Plantinga's Point
PAUL HELM
Teaching Fellow, Regent College, Vancouver
NOVEMBER 01, 2012
HELM'S DEEP PHILOSOPHICAL THEOLOGY
http://paulhelmsdeep.blogspot.hk/2012/11/plantingas-point.htmlIn a little-discussed paper of Alvin Plantinga’s, ‘Divine Knowledge,’ (in
Christian Perspectives on Religious Knowledge, edited by C. Stephen Evans and Merold Westphal (Eerdmans, 1993)), he discusses and defends the thesis that it is no objection to accepting the truth of
God knows that p that
We do not know how God knows that p. That we do not know how God knows some matter is a fragment of negative or apophatic theology. Accepting this fragment entails that when we refer to God’s knowledge this bears no better than an analogical relation to our own knowledge: the two possess points in common, which make each a case of knowledge; and have points of difference, (the negative theological fragment), which together ensure that the knowledge in question is either a case of our knowledge, or of God’s.

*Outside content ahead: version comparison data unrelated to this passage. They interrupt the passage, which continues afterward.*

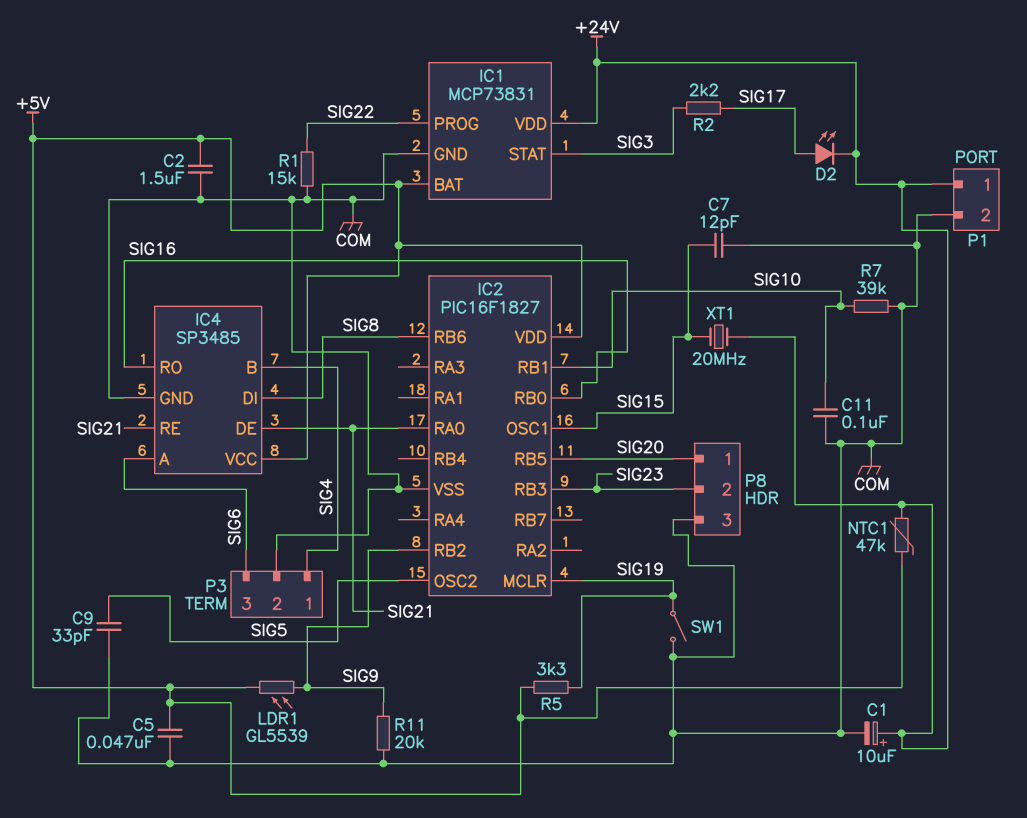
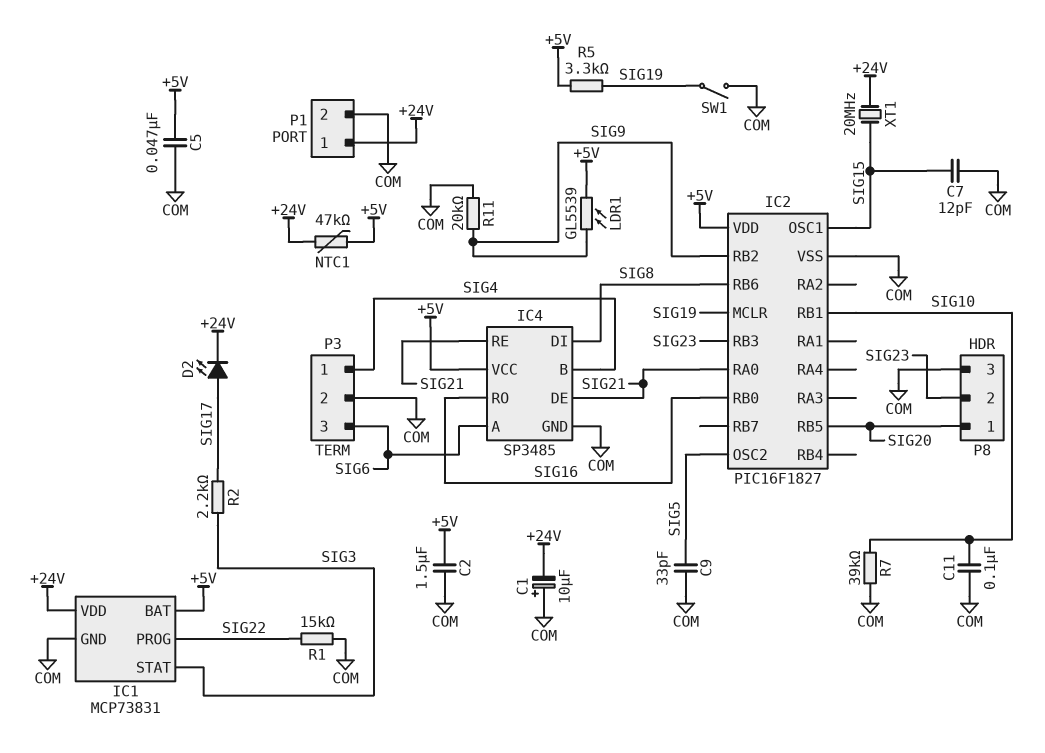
C1: 10uF (plus +24V, minus COM) -> 10uF (plus COM, minus +24V)

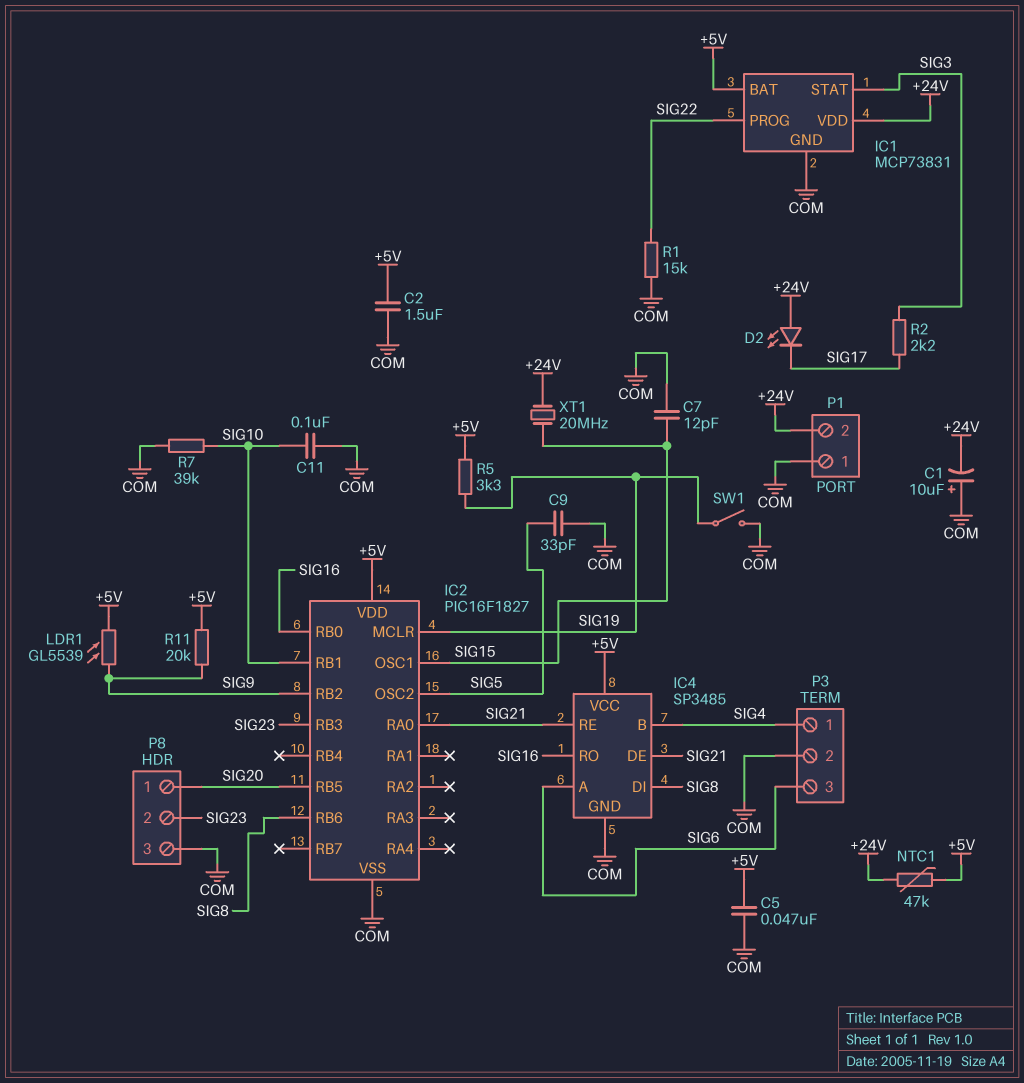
D2: LED (A SIG17, K +24V) -> LED (A +24V, K SIG17)
P1 pin 1: +24V -> COM
P1 pin 2: COM -> +24V
R11: 20k (COM, SIG9) -> 20k (+5V, SIG9)

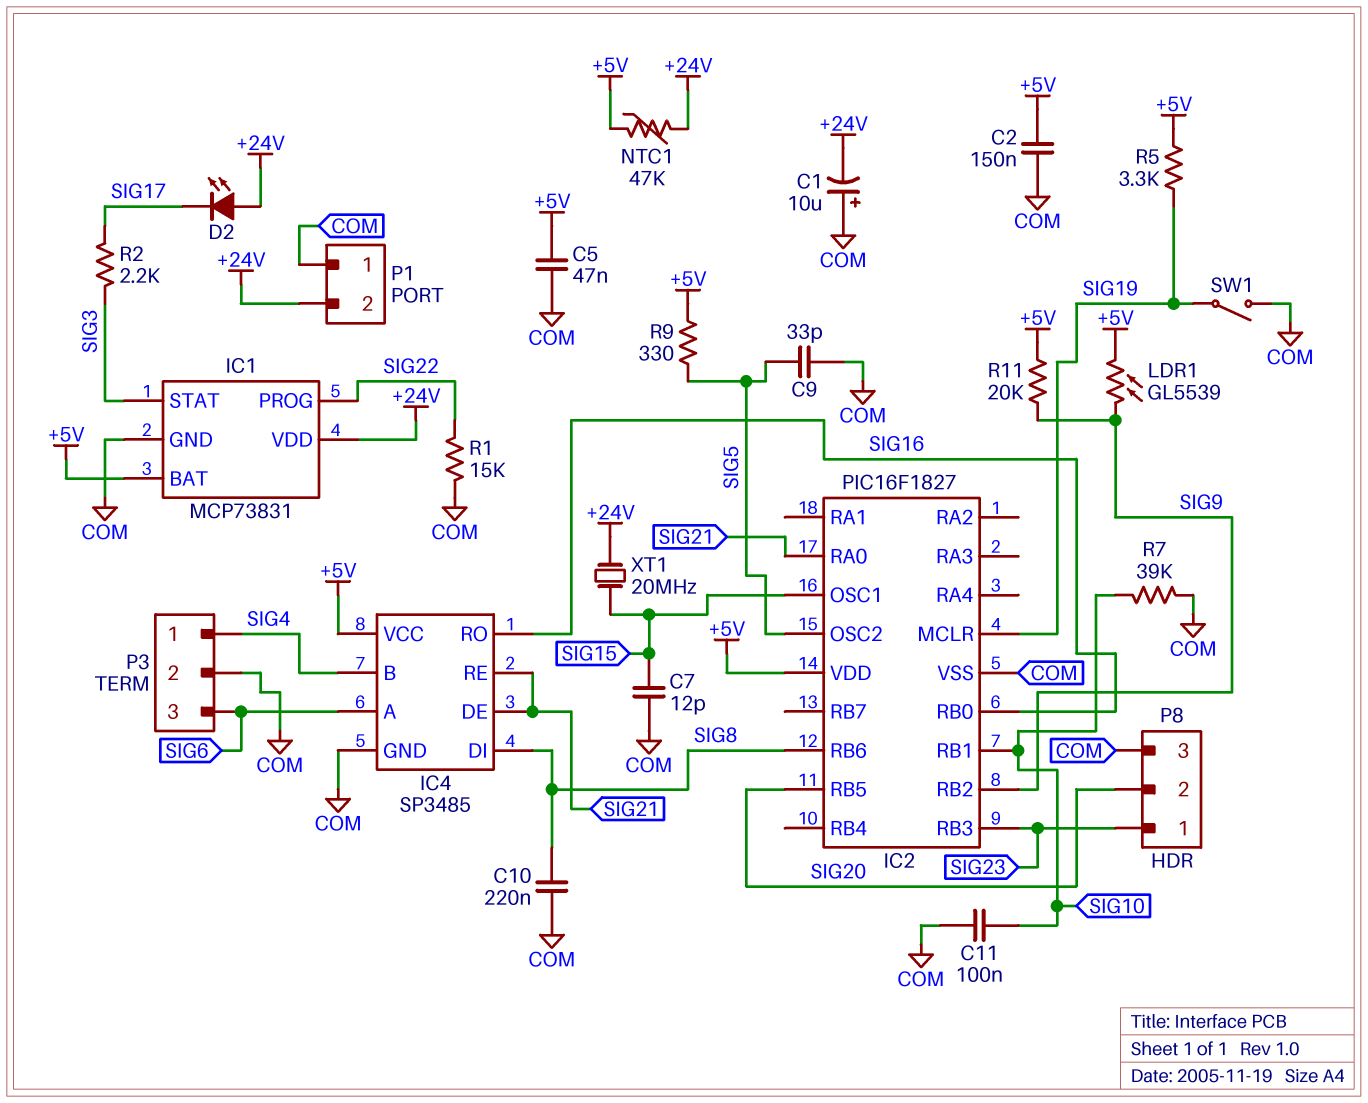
C2: 1.5uF (+5V, COM) -> 150nF (+5V, COM)
C10: none -> 220nF (COM, SIG8)
P8 pin 1: SIG20 -> SIG23
P8 pin 2: SIG23 -> SIG20
R9: none -> 330 (+5V, SIG5)

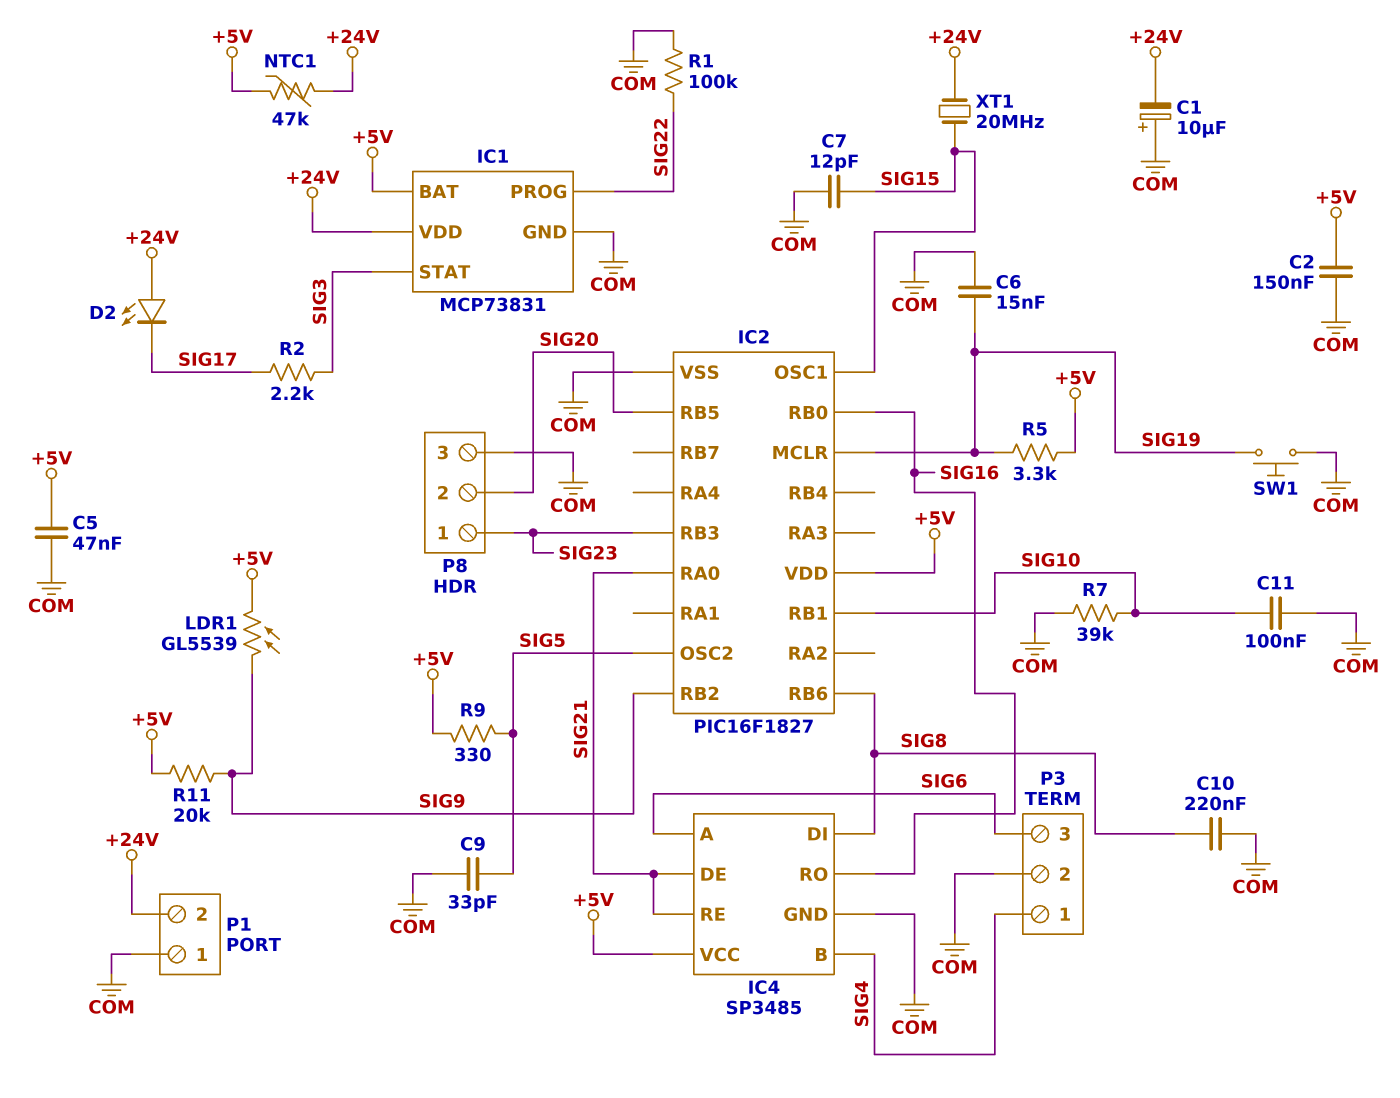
C6: none -> 15nF (COM, SIG19)
R1: 15k (COM, SIG22) -> 100k (COM, SIG22)
SW1: switch (COM, SIG19) -> button (COM, SIG19)

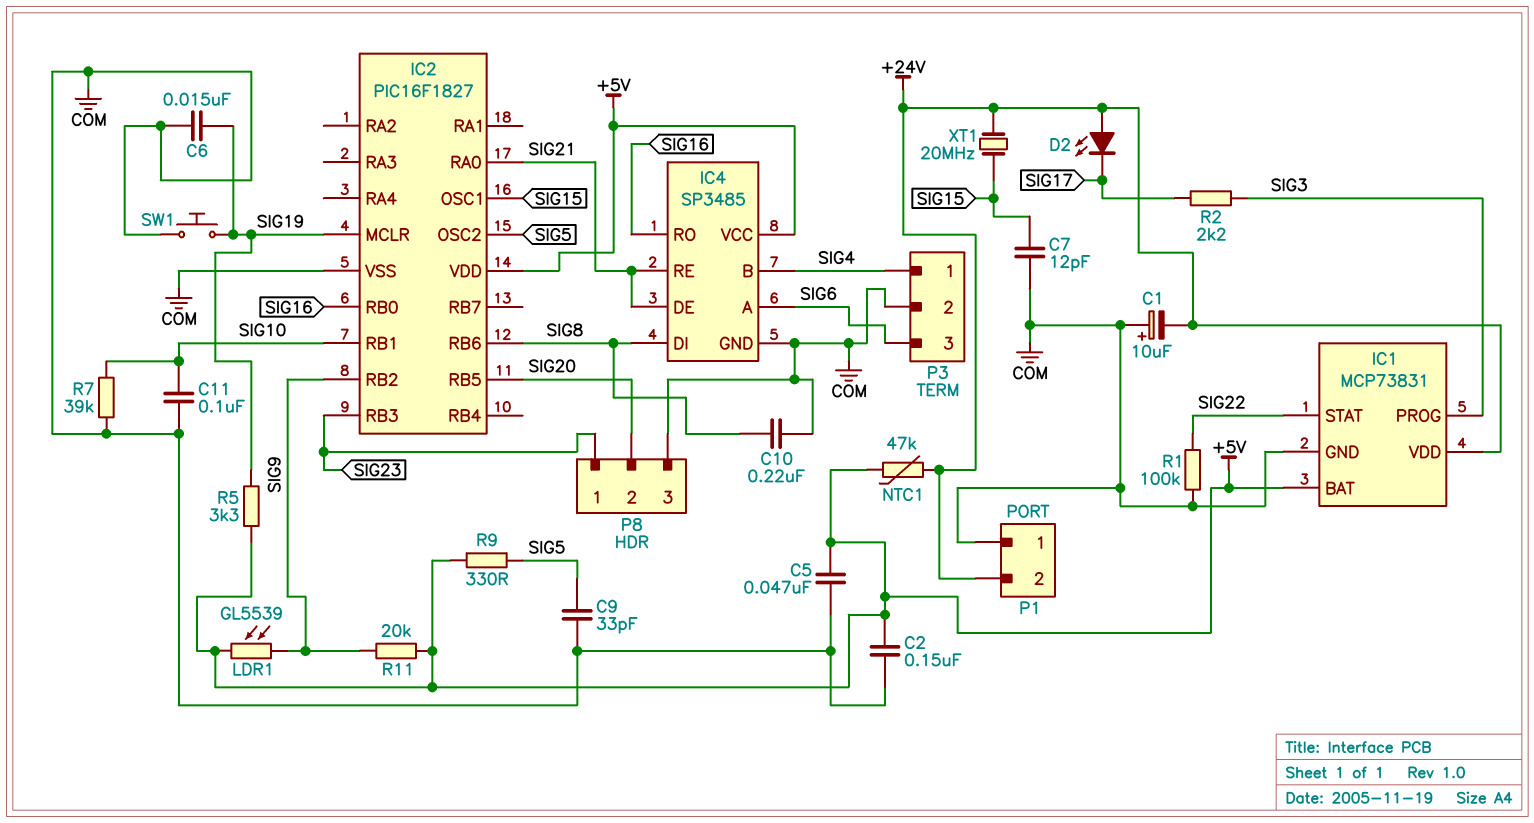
IC1 pin PROG: SIG22 -> SIG3
IC1 pin STAT: SIG3 -> SIG22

Such reserve with respect to God’s knowledge seems entirely biblical. Writing of the extent of God’s knowledge including his knowledge of his thoughts ‘from afar’ the Psalmist (Psalm 139) exclaims that ‘Such knowledge is too wonderful for me; it is high; I cannot attain it’. (v.6)
I shall try to offer an abbreviated account of part of what Plantinga says here, but then suggest that this is not a very stable outlook; that is, if our knowledge of God's knowledge is only analogical, and our knowledge of the other aspects of the mind is likewise analogical, this cannot be confined to the actual cases that Plantinga discusses. Plantinga’s point cannot be restricted to ameliorating those claims about God’s knowledge that we happen to accept or approve of, but
it applies equally well to those clams that we disapprove of. ...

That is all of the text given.